In feedforward neural networks, information moves in one direction.
Therefore, feedforward networks know nothing about sequences and temporal dependency between inputs.
In recurrent neural networks, the output of hidden layers are fed back into the web link.

For instance, an image-captioning system takes a single image and outputs a description.
In the one-to-many RNN, a single output is mapped to a sequence.
The many-to-one mode is used when an input sequence is mapped onto a single output.

For instance, a machine translation RNN can take an English sentence as input and produce the French equivalent.
Many-to-many RNNs generate sequences from sequences.
you might also use RNNs to detect and filter out spam messages.

Chatbots are another prime program for recurrent neural networks.
This is an example of the many-to-many RNN mode.
Another use for recurrent neural networks that is related to natural language is speech recognition and transcription.

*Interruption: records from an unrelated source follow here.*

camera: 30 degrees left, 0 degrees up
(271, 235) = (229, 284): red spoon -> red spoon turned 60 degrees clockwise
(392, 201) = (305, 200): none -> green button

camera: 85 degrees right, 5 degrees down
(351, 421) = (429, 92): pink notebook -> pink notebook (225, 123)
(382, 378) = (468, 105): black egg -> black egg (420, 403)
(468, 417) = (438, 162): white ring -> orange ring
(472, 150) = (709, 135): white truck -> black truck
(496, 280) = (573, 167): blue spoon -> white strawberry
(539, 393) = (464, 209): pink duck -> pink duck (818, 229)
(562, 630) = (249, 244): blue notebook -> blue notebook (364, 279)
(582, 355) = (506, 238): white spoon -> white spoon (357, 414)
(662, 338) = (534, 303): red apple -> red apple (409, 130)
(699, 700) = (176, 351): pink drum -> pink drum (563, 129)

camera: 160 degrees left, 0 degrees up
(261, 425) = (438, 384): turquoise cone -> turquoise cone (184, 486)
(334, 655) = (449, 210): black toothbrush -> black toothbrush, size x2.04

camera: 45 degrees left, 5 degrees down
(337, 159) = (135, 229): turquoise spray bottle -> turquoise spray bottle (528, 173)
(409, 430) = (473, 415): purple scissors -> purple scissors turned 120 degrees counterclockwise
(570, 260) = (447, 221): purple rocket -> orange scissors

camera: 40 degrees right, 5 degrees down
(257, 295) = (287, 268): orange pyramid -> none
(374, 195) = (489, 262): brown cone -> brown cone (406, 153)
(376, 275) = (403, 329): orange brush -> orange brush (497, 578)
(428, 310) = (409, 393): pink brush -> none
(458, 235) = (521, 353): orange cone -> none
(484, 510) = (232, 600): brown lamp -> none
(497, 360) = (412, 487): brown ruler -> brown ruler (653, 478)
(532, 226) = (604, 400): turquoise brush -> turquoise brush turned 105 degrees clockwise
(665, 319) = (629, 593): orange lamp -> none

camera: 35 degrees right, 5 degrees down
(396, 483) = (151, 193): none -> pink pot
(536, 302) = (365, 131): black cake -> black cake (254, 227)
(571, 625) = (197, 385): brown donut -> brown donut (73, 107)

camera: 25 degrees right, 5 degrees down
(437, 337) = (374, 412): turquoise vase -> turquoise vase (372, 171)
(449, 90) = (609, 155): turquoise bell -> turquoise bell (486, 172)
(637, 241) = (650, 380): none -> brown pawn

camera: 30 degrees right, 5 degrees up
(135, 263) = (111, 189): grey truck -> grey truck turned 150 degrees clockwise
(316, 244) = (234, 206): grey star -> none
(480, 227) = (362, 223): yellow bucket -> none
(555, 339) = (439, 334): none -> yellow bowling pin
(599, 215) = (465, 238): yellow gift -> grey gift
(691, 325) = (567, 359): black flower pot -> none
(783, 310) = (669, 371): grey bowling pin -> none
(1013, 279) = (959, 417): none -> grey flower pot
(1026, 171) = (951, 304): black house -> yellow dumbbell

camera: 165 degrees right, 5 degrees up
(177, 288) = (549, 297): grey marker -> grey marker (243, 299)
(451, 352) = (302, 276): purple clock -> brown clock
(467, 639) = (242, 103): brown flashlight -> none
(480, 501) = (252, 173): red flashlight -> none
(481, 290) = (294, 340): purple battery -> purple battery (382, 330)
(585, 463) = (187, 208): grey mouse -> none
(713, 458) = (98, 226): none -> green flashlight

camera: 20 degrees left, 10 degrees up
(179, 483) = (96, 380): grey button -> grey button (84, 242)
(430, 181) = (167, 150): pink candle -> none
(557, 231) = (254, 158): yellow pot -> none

RNNs can be trained to convert speech audio to text or vice versa.
But the use of recurrent neural networks is not limited to text and language processing.
RNNs can be applied to any bang out of sequential data.
RNNs are also useful in time series prediction.
Beyond recurrent neural networks
The original RNNs suffered from a problem known as vanishing gradients.
It has replaced RNNs in most major areas such as machine translation, speech recognition, and time-series prediction.
Many large tech companies have adopted their own version of Transformers and have made them available to the public.
They are statistical inference engines, which means they capture recurring patterns in sequential data.
They have no understanding of the concepts that those data points present.
This is why you need tons of data to obtain acceptable performance from RNNs.
It can produce interesting text excerpts when you provide it with a cue.
you’re able to read the original articlehere.